Three wooden towers are mounted on risers that are just high enough to allow visitors to stand underneath. Inside each of the towers are word images -- "me" and "we" and "bed" for example -- that are spelled out in neon tubing. The strategic use of one of Navarro's signature agent, mirrors, creates an illusion of infinity that sends the illuminated words upward into an eternal distance. The effect is dazzling yet contemplative.
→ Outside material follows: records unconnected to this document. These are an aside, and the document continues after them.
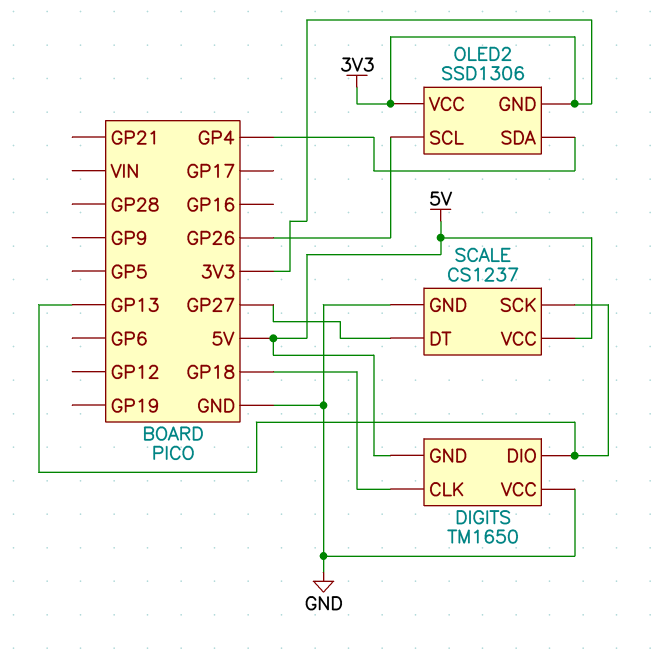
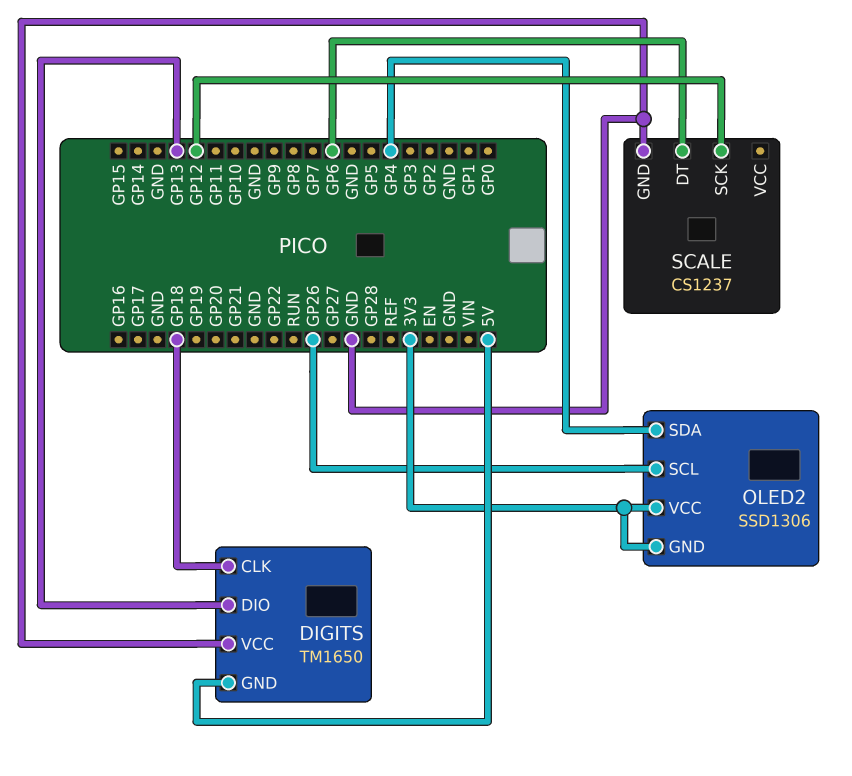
SCALE pin DT: GP27 -> GP6
SCALE pin SCK: GP13 -> GP12
SCALE pin VCC: 5V -> none

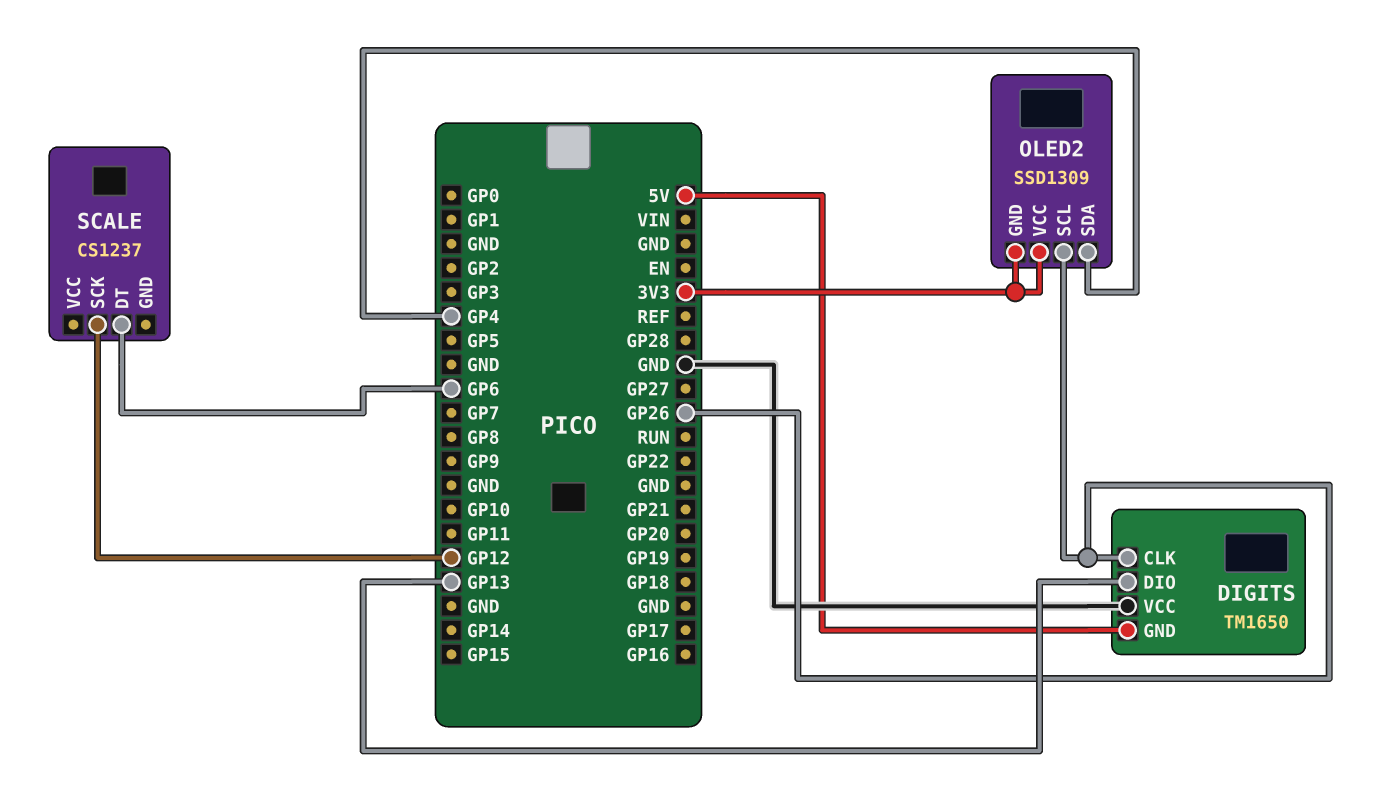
DIGITS pin CLK: GP18 -> GP26
OLED2: SSD1306 -> SSD1309
SCALE pin GND: GND -> none

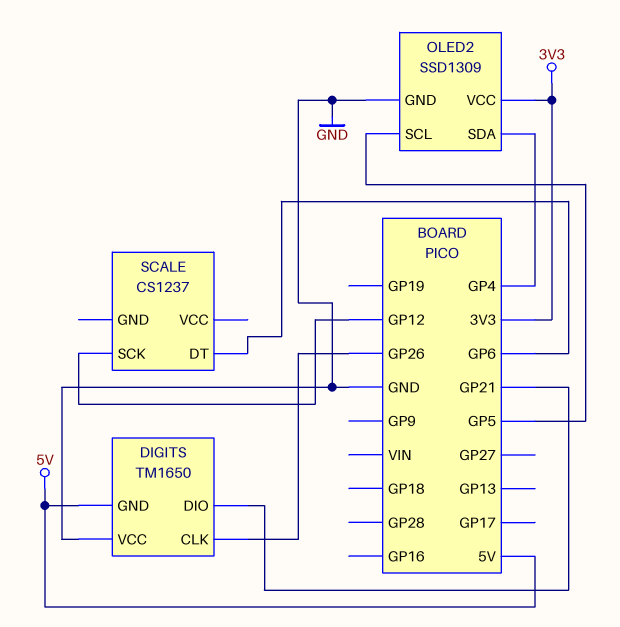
DIGITS pin DIO: GP13 -> GP21
OLED2 pin GND: 3V3 -> GND
OLED2 pin SCL: GP26 -> GP5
An ode, of sorts, to New York.




Like haystacks in a Flemish landscape, the thousands of water towers that dot our skyline are unique to this city and while they might look antiquated, most of them are still very much in use. 

For Navarro, the cedar-plank towers not only represent New York but they carry with them the most elemental of life-giving, life-sustaining materials: water. 
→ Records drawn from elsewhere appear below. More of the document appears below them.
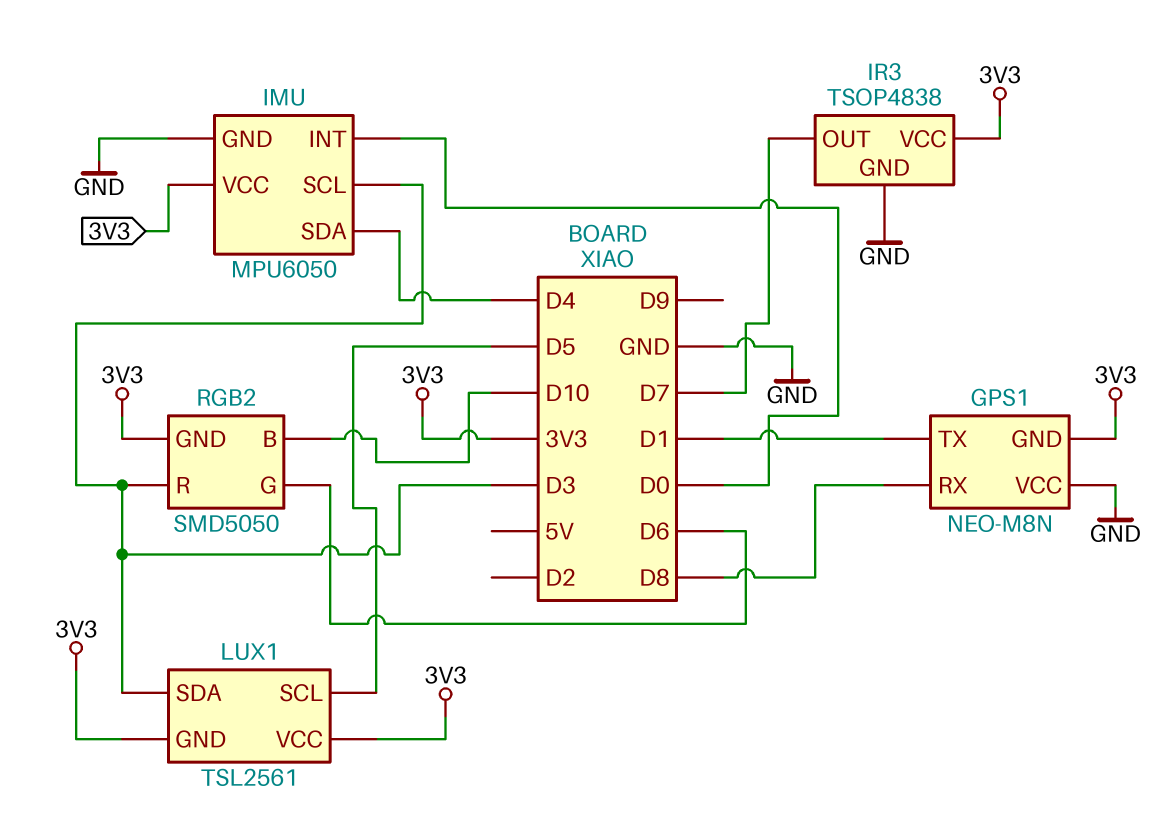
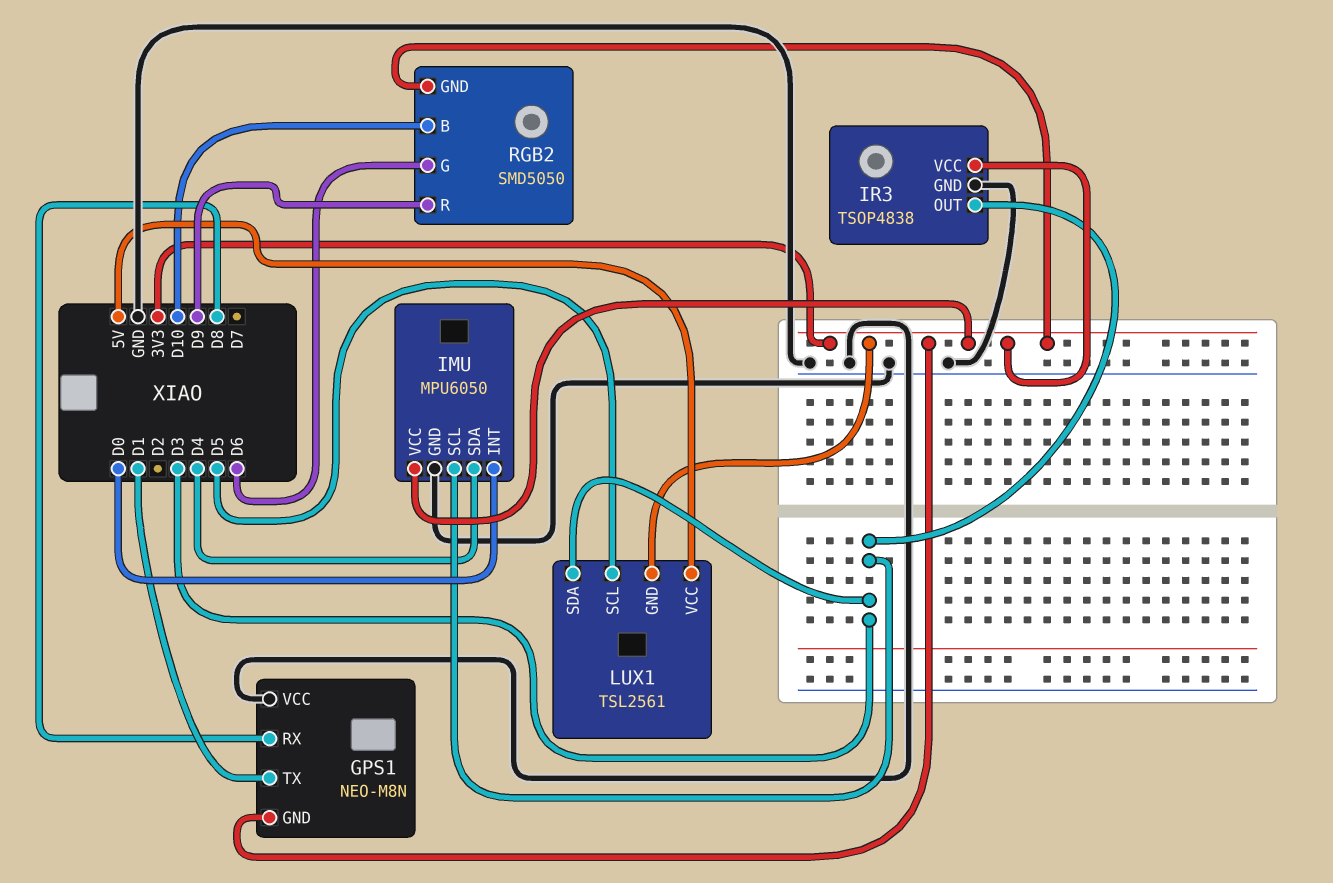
IR3 pin OUT: D7 -> D3
LUX1 pin VCC: 3V3 -> 5V
RGB2 pin R: D3 -> D9

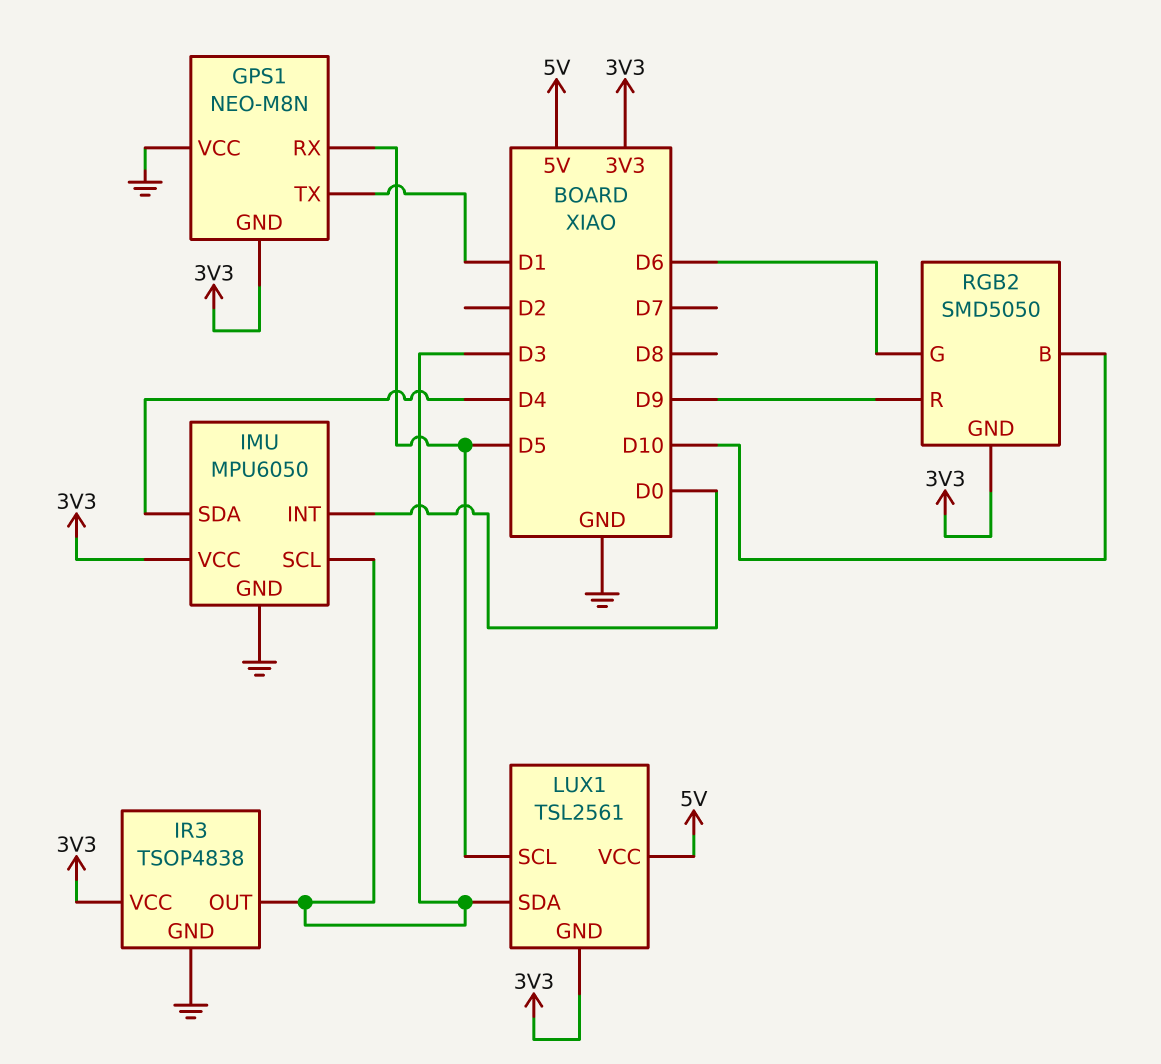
GPS1 pin RX: D8 -> D5

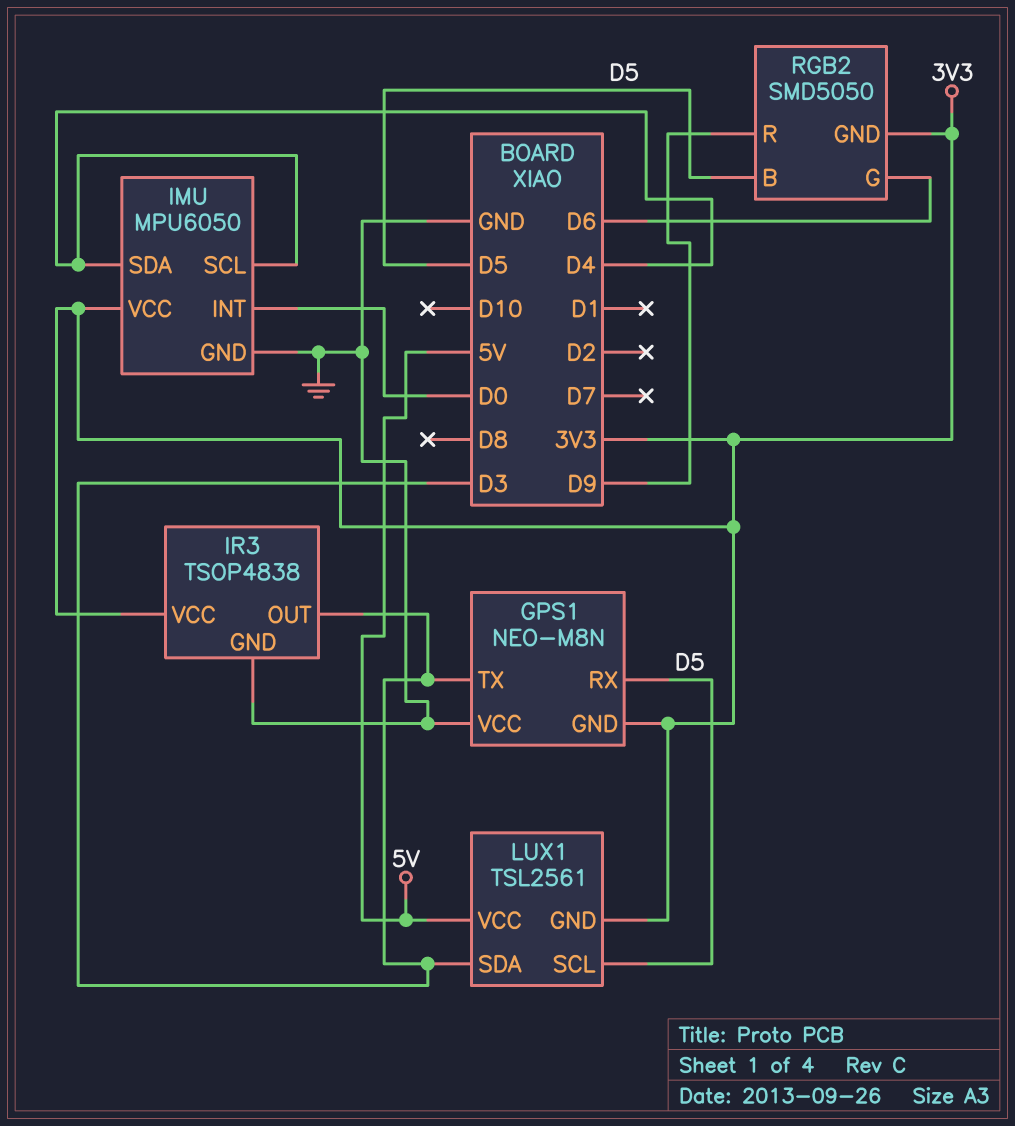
GPS1 pin TX: D1 -> D3
IMU pin SCL: D3 -> D4
RGB2 pin B: D10 -> D5

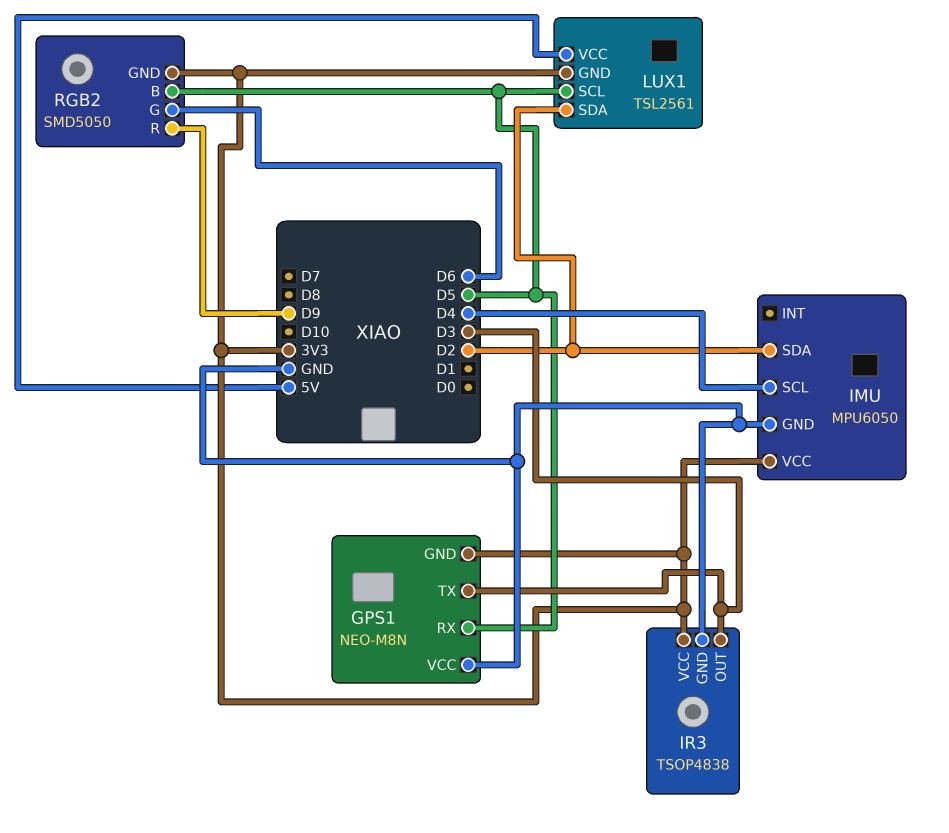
IMU pin INT: D0 -> none
IMU pin SDA: D4 -> D2
LUX1 pin SDA: D3 -> D2

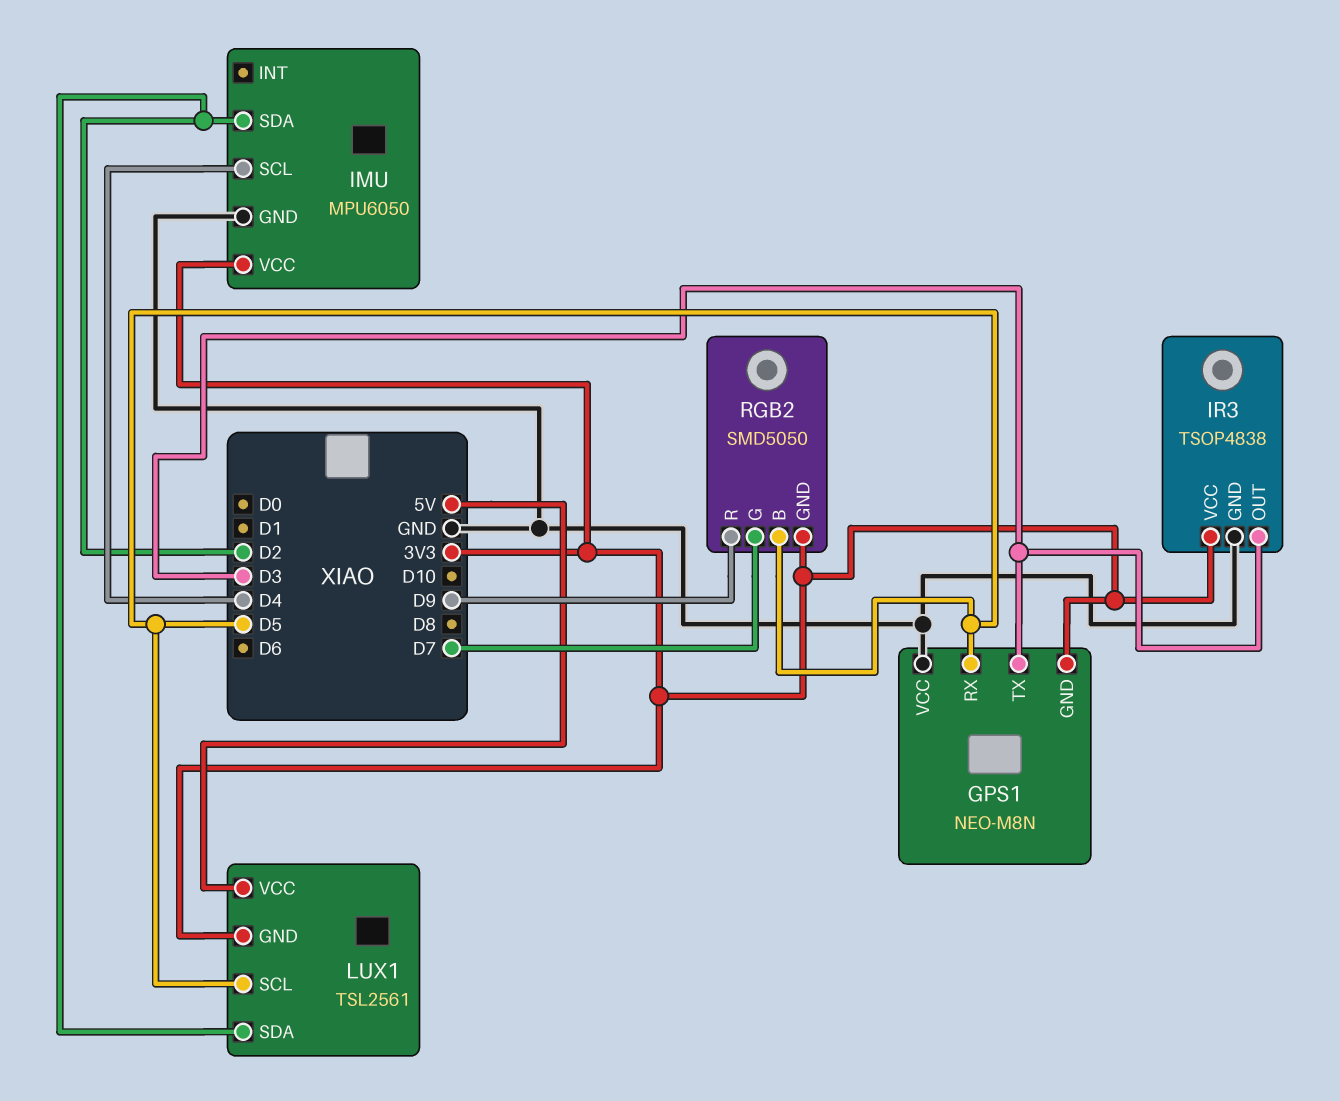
RGB2 pin G: D6 -> D7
"This simple and timeless wooden structure contains water—the most 
primitive and elemental resource, the essence of human sustenance, 
and a reminder of the basic condition that all humanity shares."

Ivan Navarro



                 


The work takes its title from Woody Guthrie's 1940 anthem, renowned for its political message of cultural inclusiveness. Watching people crane their necks underneath the towers, you can't dream of a better venue -- a public park in the middle of New York City, perhaps the most diverse city in the world -- to celebrate inclusivity. 

Navarro lives in Brooklyn now, but he grew up in Pinochet's Chile amid that bloody regime's 17 year tenure. Amnesty International has reported that Pinochet's military tortured and killed thousands, with perhaps tens of thousands of more Chilean citizens that are still missing. 

The human rights violations were beyond comprehension. Among other things, electricity was a favored tool of the junta who used it either as an instrument of torture or by exerting mass oppression through vast rolling power outages throughout the country. The fact that neon, fluorescent and incandescent light has been the favored medium of Navarro's sociopolitical works has not been lost on the keen observers of his art. 


You Sit ,You Die, 2002, fluorescent light bulbs, transparent sleeves, shoelaces, list on paper
of people executed in Florida from 2012 - 2001, electric energy

In his 2002 piece, You Sit, You Die, Navarro references both the murderous coup that tortured so many of his Chilean compatriots as well as the United State's former use of the death penalty, which was rampant, some would say, in states like Florida. A deck chair made from white neon tubes and shoe laces is fragile but delivers a potent symbol. In its lap is a list of the people executed in the state of Florida from 1924 to 2001, a sobering reminder that human rights violations come in many packages.


The Armory Fence, 2011, neon tubes

Navarro turned the tables in 2011, enclosing Paul Kasmin's booth at New York's Armory Show with a massive neon fence through which there was no access in or out of the gallery. 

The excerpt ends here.